To do: Tally how many lines of these entries hold the string "removed". Return the number alone.
Dataset extract Start Marker
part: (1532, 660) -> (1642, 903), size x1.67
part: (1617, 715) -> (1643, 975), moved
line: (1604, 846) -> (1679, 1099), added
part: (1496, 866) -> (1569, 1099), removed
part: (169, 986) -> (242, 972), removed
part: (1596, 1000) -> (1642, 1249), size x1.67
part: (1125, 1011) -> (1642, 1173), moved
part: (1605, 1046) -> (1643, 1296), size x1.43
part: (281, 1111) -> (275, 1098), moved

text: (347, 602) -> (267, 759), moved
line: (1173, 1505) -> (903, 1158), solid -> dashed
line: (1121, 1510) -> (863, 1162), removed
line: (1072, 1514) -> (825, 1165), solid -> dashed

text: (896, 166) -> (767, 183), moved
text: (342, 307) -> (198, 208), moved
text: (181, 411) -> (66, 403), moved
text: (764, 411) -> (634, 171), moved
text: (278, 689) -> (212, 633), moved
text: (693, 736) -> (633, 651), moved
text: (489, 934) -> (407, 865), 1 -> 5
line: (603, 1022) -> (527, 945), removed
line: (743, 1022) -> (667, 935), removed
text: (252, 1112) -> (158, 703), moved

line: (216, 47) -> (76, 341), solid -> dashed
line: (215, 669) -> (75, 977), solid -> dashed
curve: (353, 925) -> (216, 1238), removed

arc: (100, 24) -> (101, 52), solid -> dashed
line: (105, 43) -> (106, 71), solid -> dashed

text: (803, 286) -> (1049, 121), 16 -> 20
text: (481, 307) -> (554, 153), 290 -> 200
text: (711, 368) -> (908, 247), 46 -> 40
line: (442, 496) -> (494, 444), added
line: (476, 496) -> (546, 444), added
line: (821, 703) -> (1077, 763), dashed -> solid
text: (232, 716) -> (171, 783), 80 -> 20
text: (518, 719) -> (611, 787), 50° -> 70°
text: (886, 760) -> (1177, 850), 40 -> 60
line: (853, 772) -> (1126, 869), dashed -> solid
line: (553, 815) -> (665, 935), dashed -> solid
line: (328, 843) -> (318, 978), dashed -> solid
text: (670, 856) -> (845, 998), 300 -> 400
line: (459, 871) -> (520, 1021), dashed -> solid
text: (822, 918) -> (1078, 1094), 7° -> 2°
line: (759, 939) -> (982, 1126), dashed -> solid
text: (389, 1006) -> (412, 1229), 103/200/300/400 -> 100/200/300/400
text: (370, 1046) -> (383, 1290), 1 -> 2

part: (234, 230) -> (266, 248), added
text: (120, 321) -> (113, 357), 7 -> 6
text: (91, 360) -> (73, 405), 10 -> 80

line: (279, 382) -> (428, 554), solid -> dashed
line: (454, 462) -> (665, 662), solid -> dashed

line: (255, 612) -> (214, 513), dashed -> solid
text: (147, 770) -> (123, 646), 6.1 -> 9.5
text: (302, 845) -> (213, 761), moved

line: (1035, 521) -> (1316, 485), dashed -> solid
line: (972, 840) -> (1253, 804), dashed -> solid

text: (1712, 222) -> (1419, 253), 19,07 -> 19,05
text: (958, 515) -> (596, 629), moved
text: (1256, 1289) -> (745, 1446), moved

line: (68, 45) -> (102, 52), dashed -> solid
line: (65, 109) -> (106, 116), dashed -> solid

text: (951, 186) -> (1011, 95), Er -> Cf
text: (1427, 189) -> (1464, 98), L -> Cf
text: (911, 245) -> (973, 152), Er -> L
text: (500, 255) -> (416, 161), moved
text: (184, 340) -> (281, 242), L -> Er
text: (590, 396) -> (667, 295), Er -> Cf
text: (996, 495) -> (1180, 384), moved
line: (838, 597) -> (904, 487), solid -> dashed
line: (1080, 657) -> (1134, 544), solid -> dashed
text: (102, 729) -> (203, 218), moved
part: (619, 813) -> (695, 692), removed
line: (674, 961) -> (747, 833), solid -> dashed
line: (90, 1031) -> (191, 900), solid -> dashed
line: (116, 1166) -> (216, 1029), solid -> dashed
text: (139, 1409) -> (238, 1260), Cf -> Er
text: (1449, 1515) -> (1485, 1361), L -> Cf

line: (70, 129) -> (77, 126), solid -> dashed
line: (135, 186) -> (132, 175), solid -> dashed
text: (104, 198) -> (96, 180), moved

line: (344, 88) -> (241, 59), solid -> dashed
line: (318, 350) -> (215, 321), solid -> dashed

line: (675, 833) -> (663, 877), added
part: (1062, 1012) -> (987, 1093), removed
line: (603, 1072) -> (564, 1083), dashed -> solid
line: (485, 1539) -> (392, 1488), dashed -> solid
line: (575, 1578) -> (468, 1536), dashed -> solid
Dataset extract End Marker
Exercise response: 8